The use of her given name rallied her, and she drew back a little, squaring her shoulders. "What can't I understand? What it is to change shape, what it means to have a part of you that stays the same while everything else is different? I know that, Remus, I get it, and I get that you're a werewolf and I don't care."

"You don't understand if you think it's anything like what you can do." He kept his voice flat, academic. "You can't know the danger of it, the pain of the transformation, how easily I could hurt you, kill you."

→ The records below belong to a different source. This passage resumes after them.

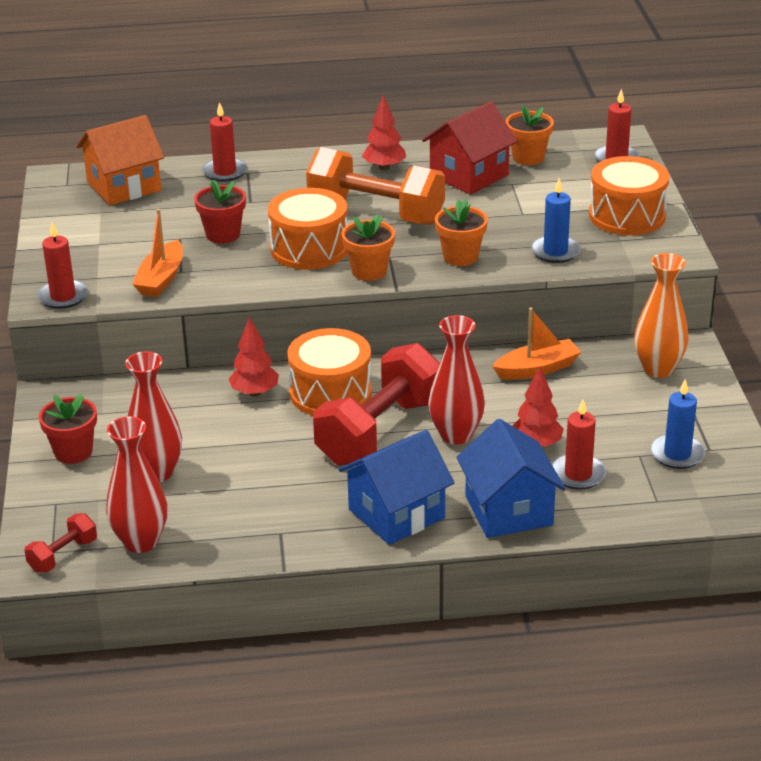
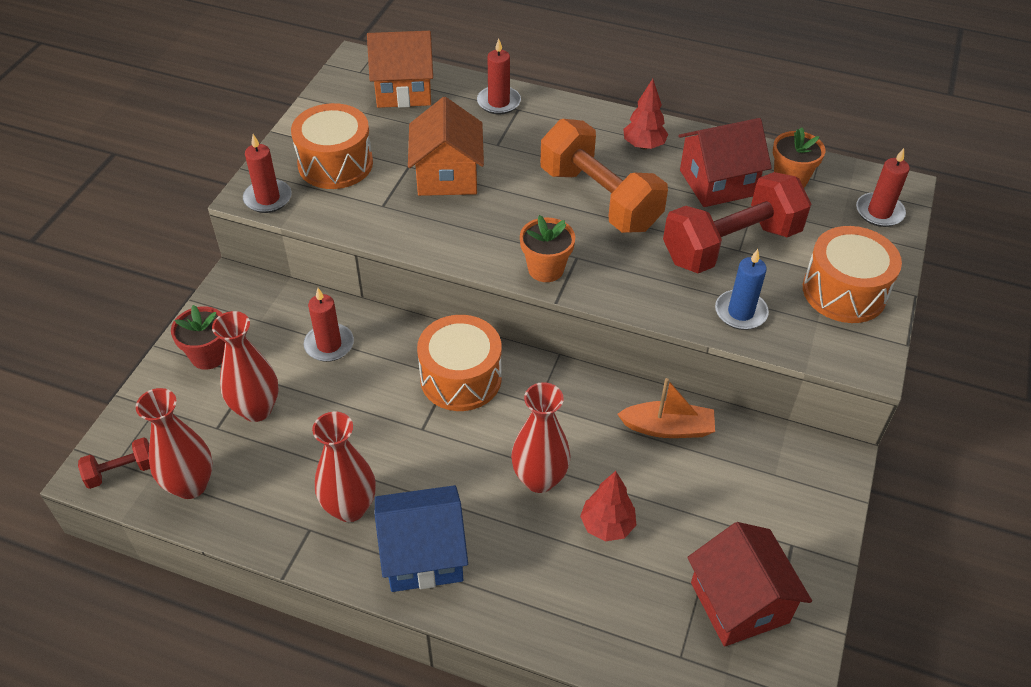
camera: 25 degrees right, 15 degrees up
(161, 279) = (360, 208): orange boat -> none
(223, 234) = (447, 175): red flower pot -> orange house
(254, 393) = (396, 350): red tree -> none
(305, 507) = (350, 508): none -> red vase
(309, 249) = (510, 221): orange drum -> orange drum (335, 164)
(379, 431) = (473, 444): red dumbbell -> red dumbbell (731, 245)
(460, 257) = (643, 283): orange flower pot -> none
(509, 510) = (528, 600): blue house -> none
(578, 474) = (623, 584): red candle -> red candle (329, 345)
(658, 369) = (788, 478): orange vase -> none
(677, 454) = (739, 602): blue candle -> red house

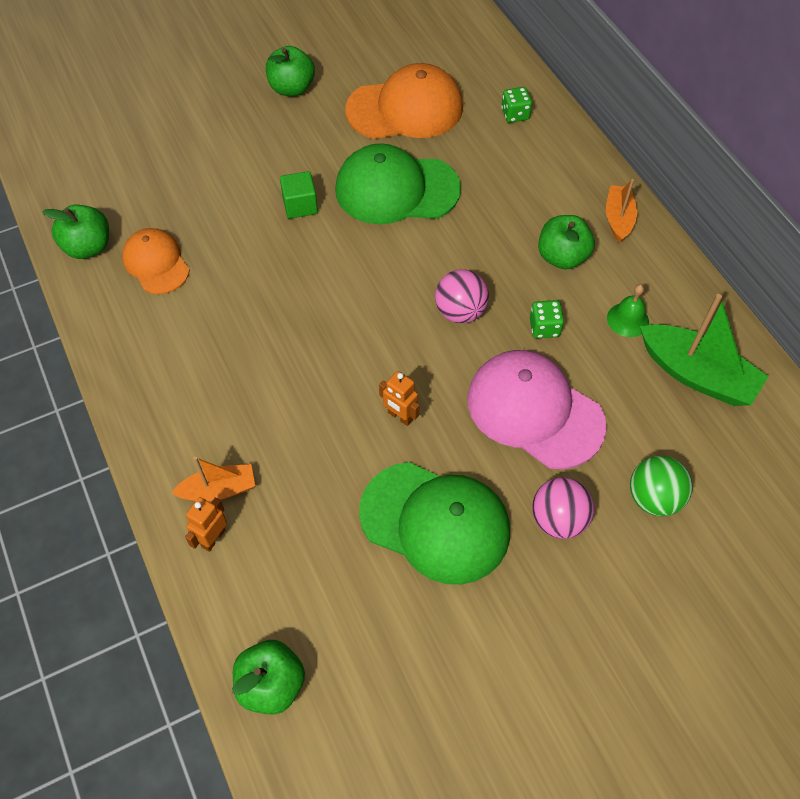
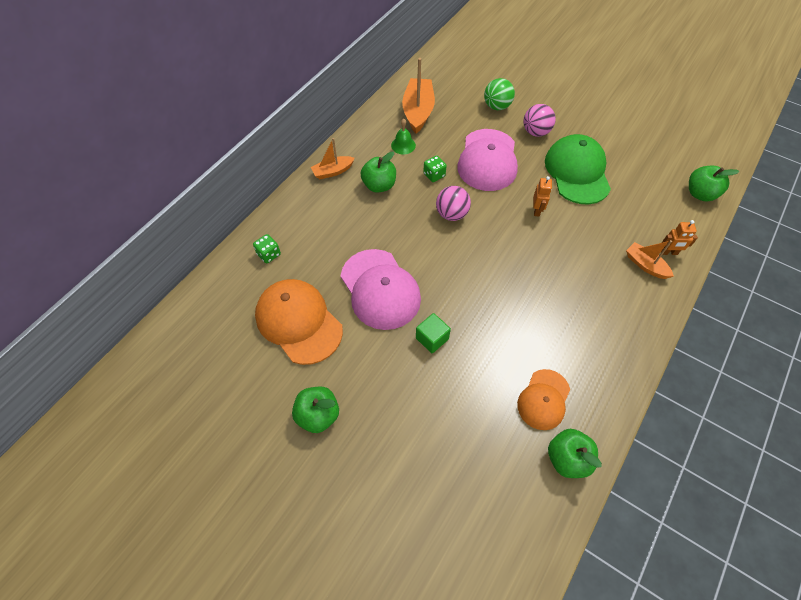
camera: 120 degrees left, 0 degrees up
(396, 189) = (380, 289): green cap -> pink cap
(697, 375) = (418, 111): green boat -> orange boat

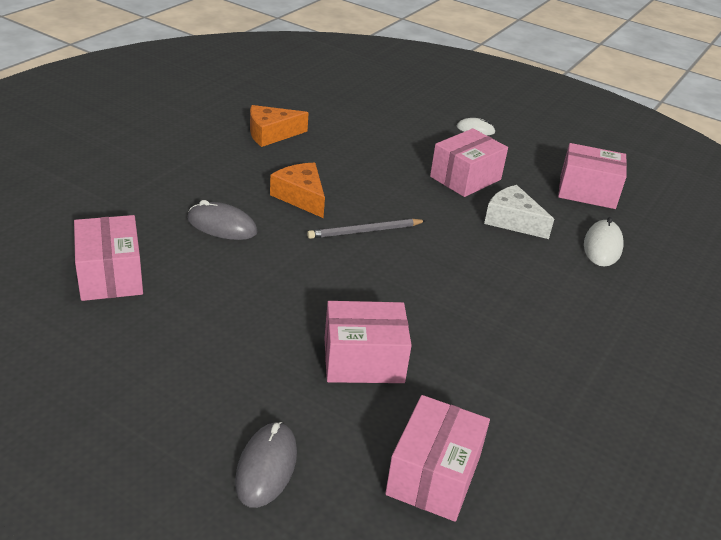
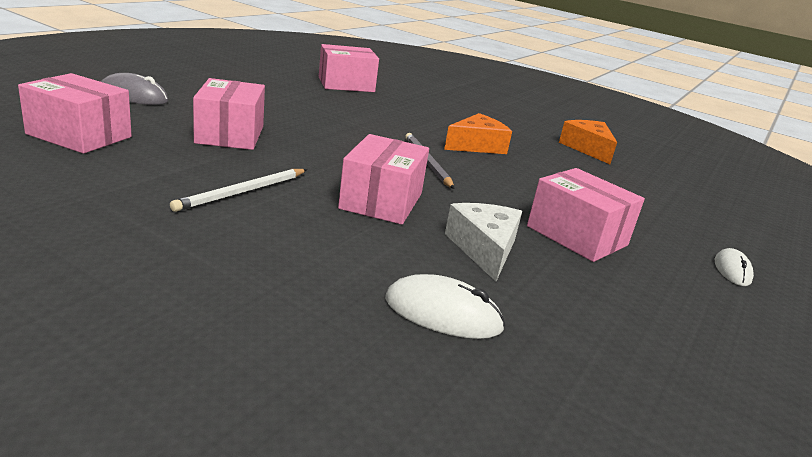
camera: 90 degrees right, 10 degrees down
(222, 226) = (417, 116): grey mouse -> none
(497, 338) = (242, 192): none -> white pencil
(512, 221) = (484, 249): white cheese -> white cheese turned 45 degrees counterclockwise
(587, 191) = (616, 342): pink box -> pink box (381, 201)

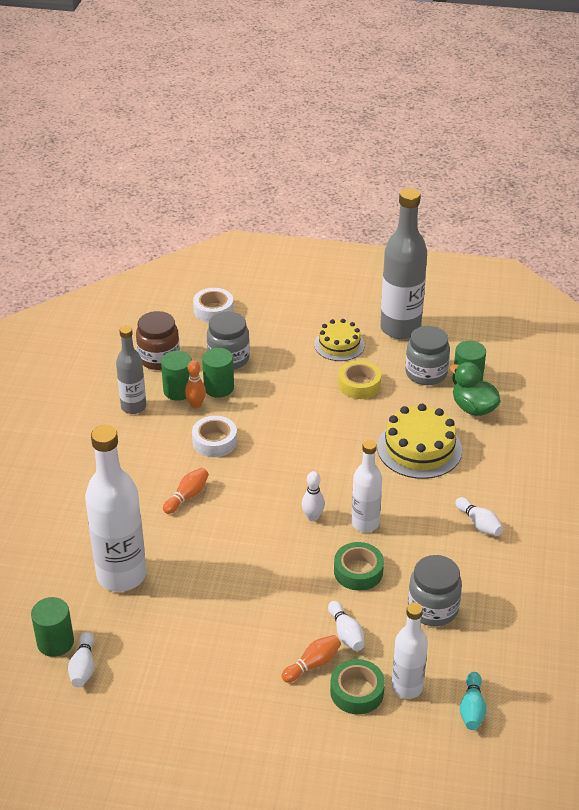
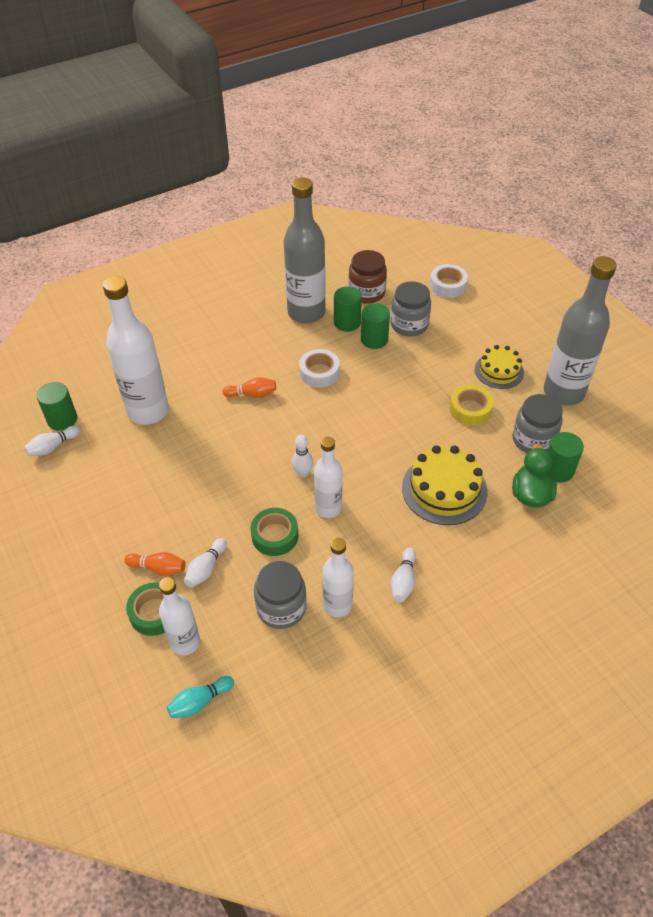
camera: 50 degrees right, 10 degrees up
(133, 407) = (306, 313): grey bottle -> grey bottle, size x1.71
(196, 405) = (344, 340): orange bowling pin -> none
(463, 574) = (337, 605): none -> white bottle

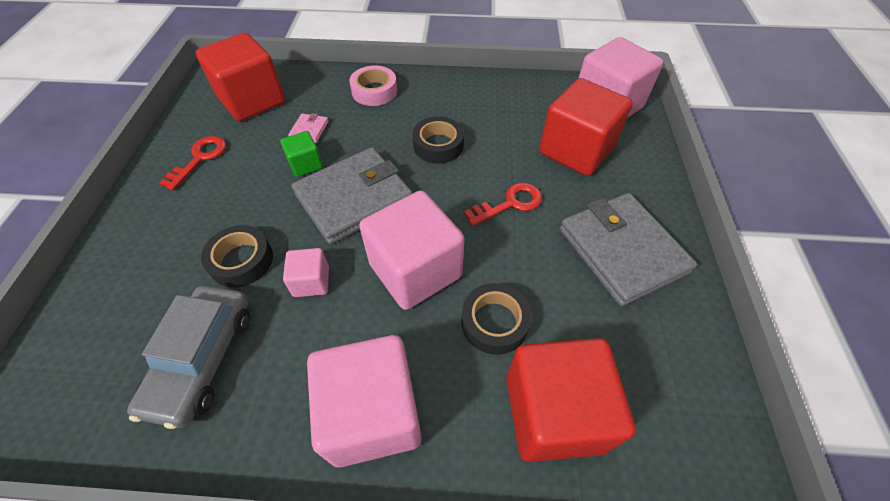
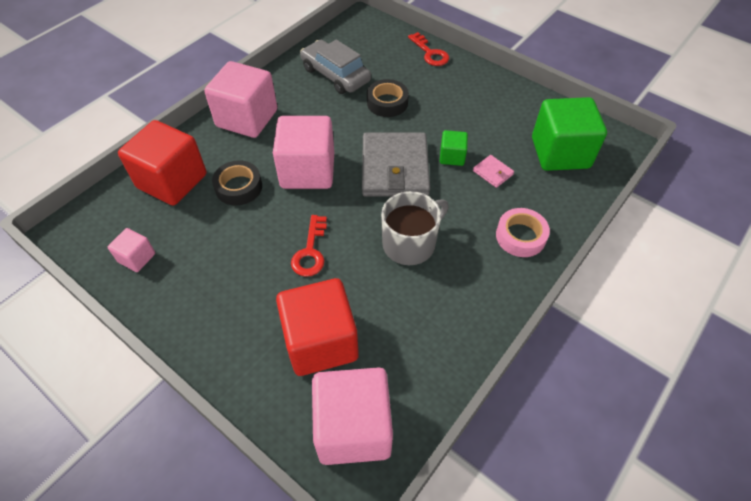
camera: 125 degrees right, 0 degrees up
(200, 159) = (501, 108): red key -> red key (430, 53)
(252, 100) = (560, 153): red cube -> green cube
(311, 281) = (344, 124): pink cube -> pink cube (137, 258)
(438, 145) = (410, 243): black tape -> grey mug
(622, 250) = (210, 289): grey wallet -> none

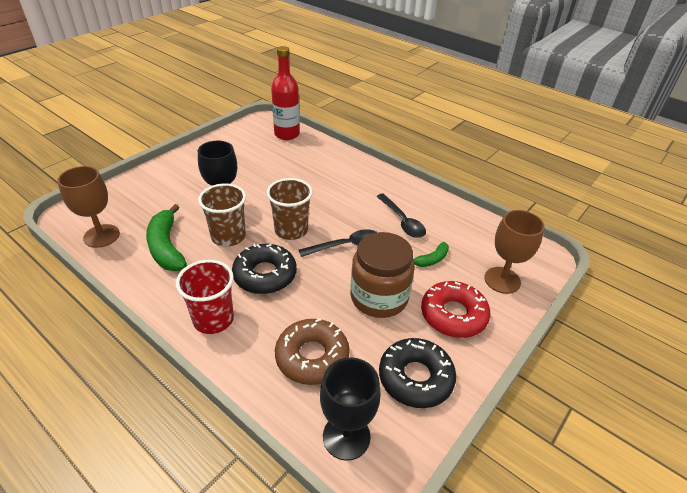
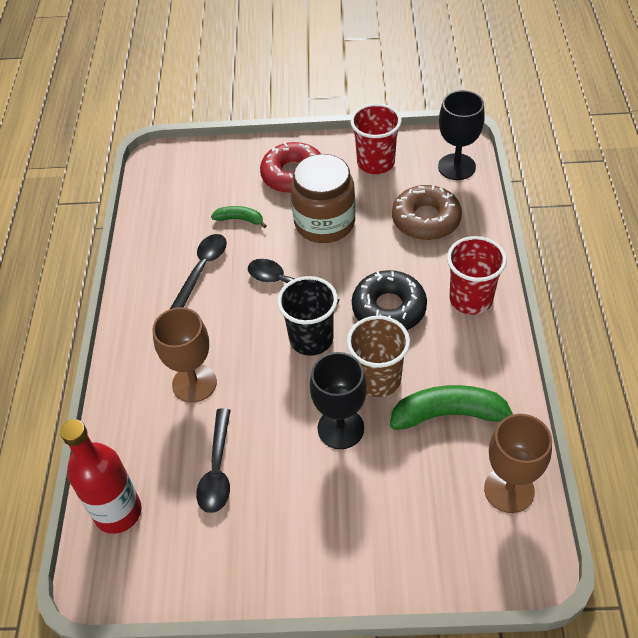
camera: 125 degrees left, 10 degrees up
(166, 247) = (450, 414): green banana -> green banana turned 120 degrees counterclockwise
(265, 163) = (217, 469): none -> black spoon
(291, 230) = (311, 339): brown cup -> black cup
(415, 378) = (375, 163): black donut -> red cup
(502, 280) = (219, 169): brown goblet -> brown goblet (194, 383)

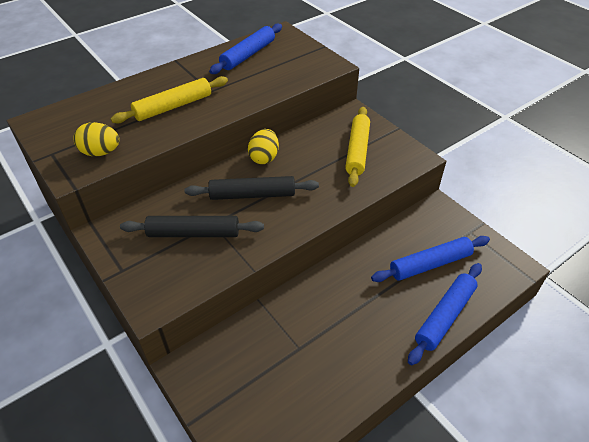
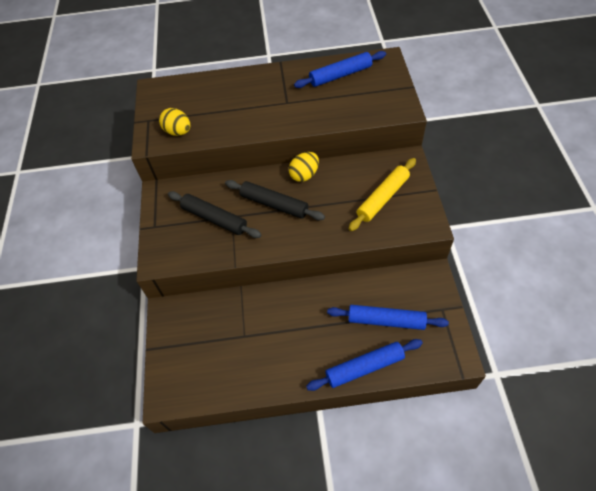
camera: 35 degrees right, 10 degrees up
(173, 107) = (250, 108): yellow rolling pin -> none

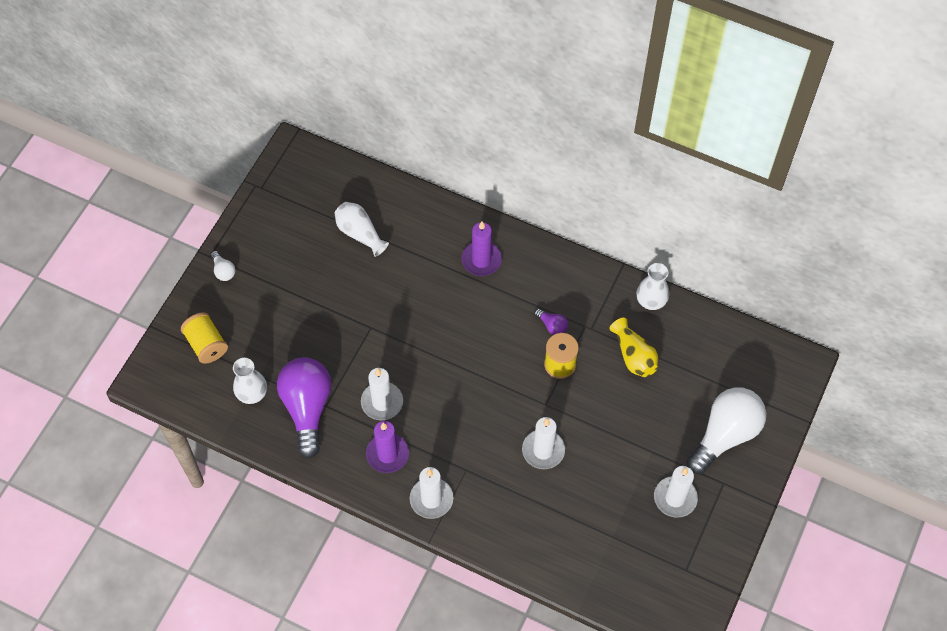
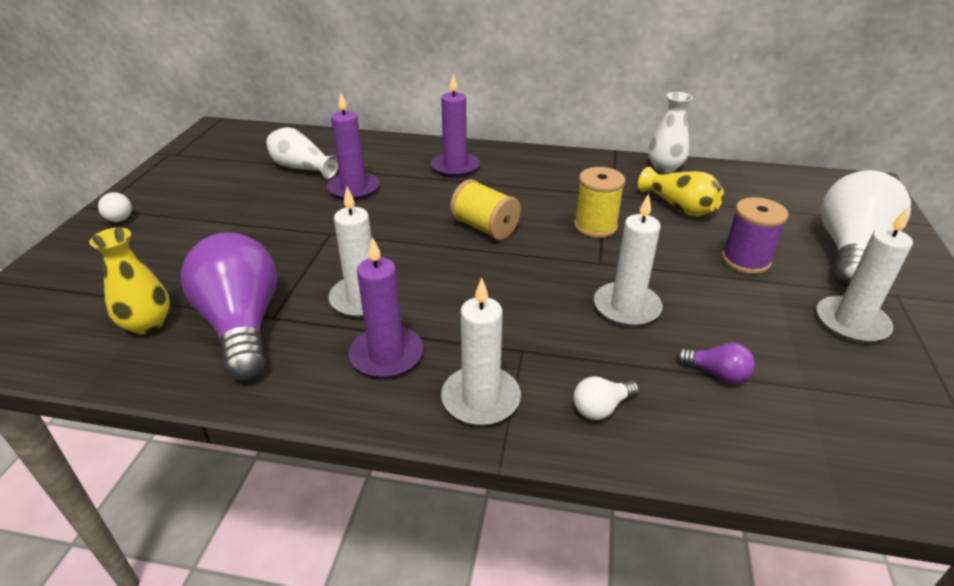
camera: 15 degrees left, 25 degrees down
(206, 344) = (77, 284): yellow spool -> yellow spool (485, 227)
(252, 393) = (147, 324): white vase -> yellow vase
(396, 273) = (353, 189): none -> purple candle
(493, 521) = (601, 408): none -> white light bulb
(552, 326) = (565, 199): purple light bulb -> purple light bulb (716, 373)
(645, 427) = (745, 260): none -> purple spool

She shook her head. "You won't hurt me. I trust you, Remus, and I can learn—how to help you, how to be with you. Let me be with you."

He clenched his teeth against the anger rising in his throat. "You can't, Nymphadora—"

"Stop calling me that—"

"You don't know what you're asking. I've already given up the love of my life. That isn't something you just… I'm too old to try it again, to start back at the beginning. Especially with someone so young…"

"I'm not that much younger than you—"

"I'm an old man, and you're just a child!"

Her hand stung his cheek as she slapped him, hard. "Don't call me a child. I battled beside you, all of you; I fought our little family feud; I was there when he—I know how he fell. You can wallow in your misery for as long as you need to, claiming it's age or sickness or noble concern for others. You can shut me out, close yourself off from me, from everyone, make all the excuses you want, but don't you dare stand there and call me a child."

And with a crack she Disapparated.

Remus stood for several moments in silence, staring down at the dregs in his teacup as he ran a finger along the chip in the rim. Then he smashed the cup on the walk and crunched over the pieces on his way back into his empty kitchen.